HALTENG – Gaung penerapan Wajib Halal 2026 semakin menggema di Kabupaten Halmahera Tengah, Kasi Pendidikan Agama Islam (PAIS) Kantor kementrian Agama Halteng, Sahdan Senen membuka acara Sosialisasi Wajib Halal 2026 yang mencakup makanan, minuman, penyimpanan, dan hasil sembelihan.
Kegiatan yang dilaksanakan di Lelilef ini diselenggarakan oleh LSP Majelis Ulama Indonesia bekerja sama dengan Konsultasi Halal Indonesia Solution (KHIS), dan diikuti oleh para pelaku usaha yang ada di Kecamatan Lelilef.

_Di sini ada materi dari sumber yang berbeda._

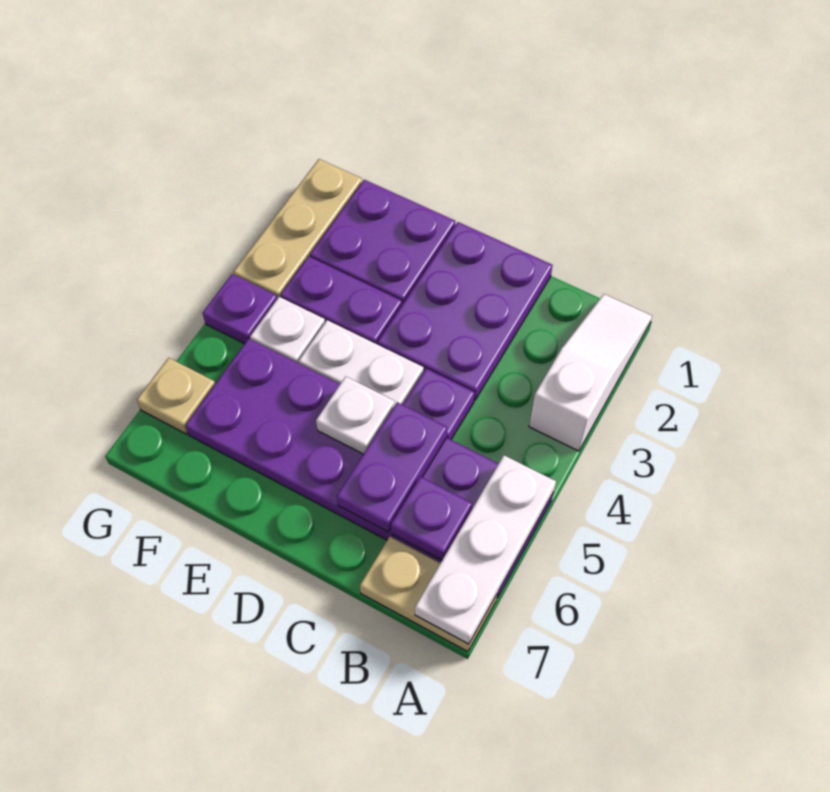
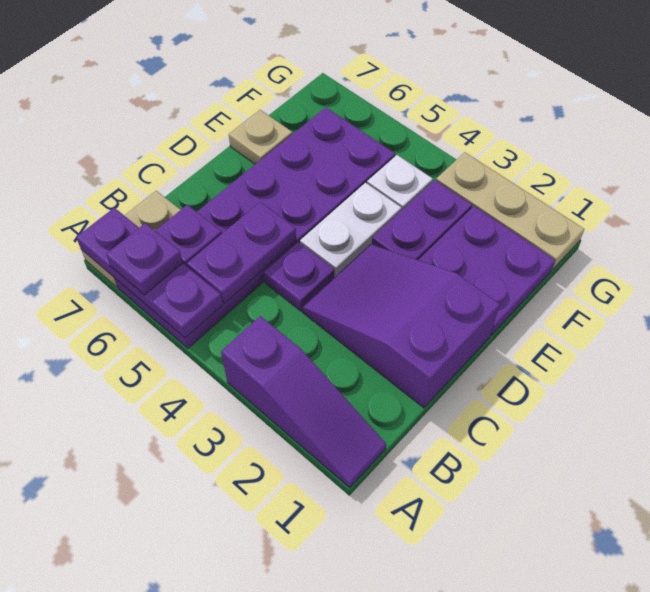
white slope A1:A3 level 1 top 3 -> purple slope A1:A3 level 1 top 3
white plate A5:A7 level 2 -> purple plate A5:A7 level 2
purple plate C1:D3 level 1 -> purple slope C1:D3 level 1 top 1
purple plate C5:C6 level 2 -> purple plate B5:C5 level 2
white plate D5 level 2 -> none
purple plate G4 level 1 -> purple plate A6 level 3
tan plate G6 level 1 -> tan plate E7 level 1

Sosialisasi ini menjadi langkah awal yang strategis dalam mempersiapkan pelaku usaha menghadapi kebijakan nasional terkait kewajiban sertifikasi halal.
Dalam sambutannya, Sahdan Senen menegaskan, kebijakan Wajib Halal 2026 harus dipahami sebagai peluang, bukan beban.

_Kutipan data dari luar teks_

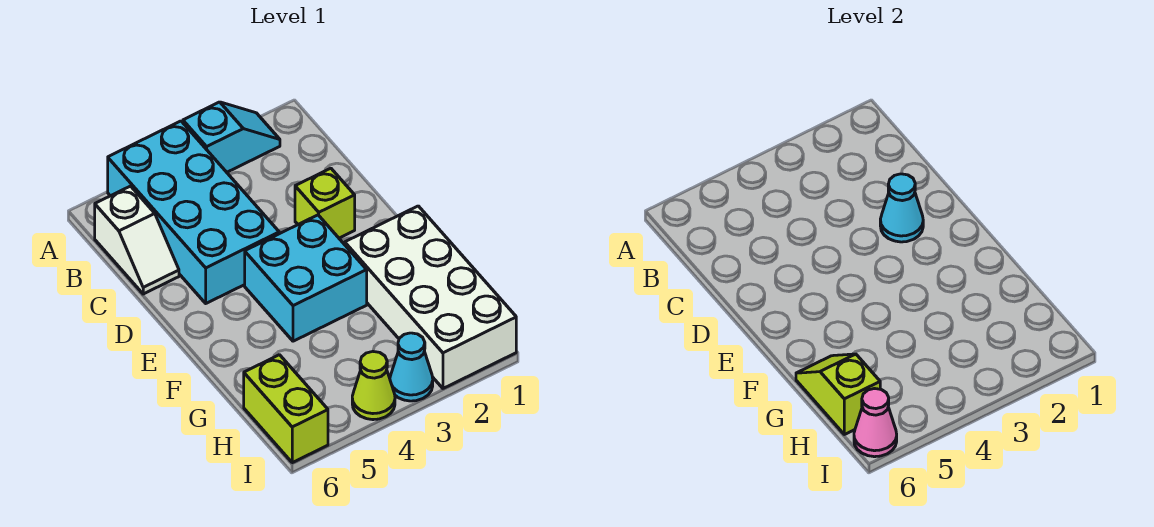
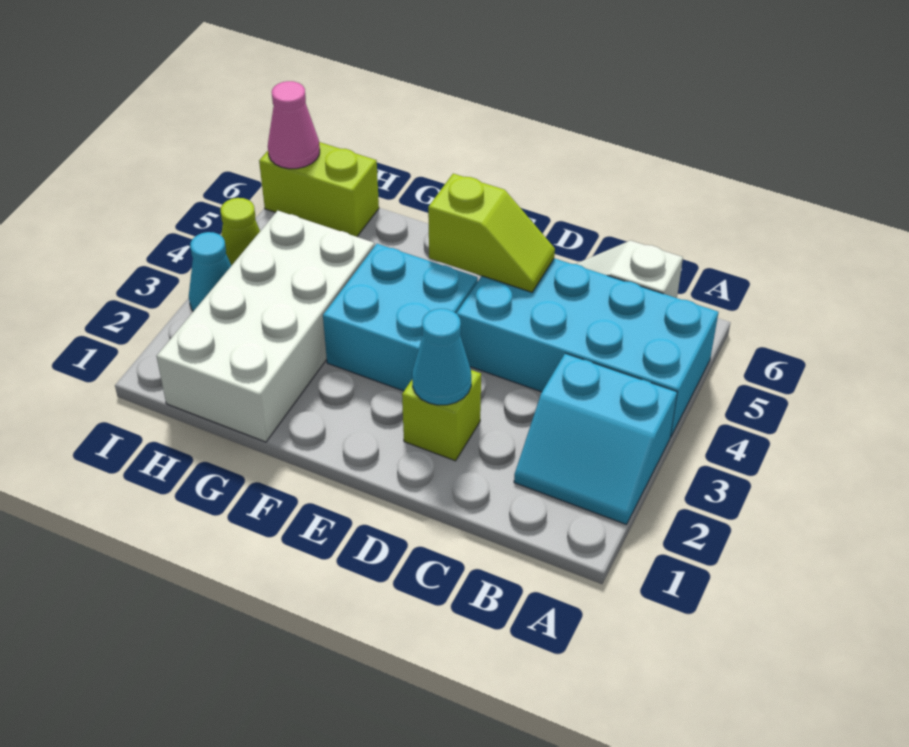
cyan slope A2:A3 level 1 top 3 -> cyan slope A2:B3 level 1 top 3
white brick F1:I2 level 1 -> white brick G1:H4 level 1
lime slope G6:H6 level 2 top H -> lime slope D5:E5 level 2 top E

Menurutnya, jaminan halal tidak hanya memberikan rasa aman bagi konsumen, tetapi juga mampu meningkatkan nilai tambah dan daya saing produk lokal. “ Melalui sosialisasi ini, kami berharap para pelaku usaha dapat memahami standar halal secara menyeluruh dan siap menerapkannya dalam aktivitas usaha sehari-hari,” ujarnya saat membuka kegiatan secara resmi.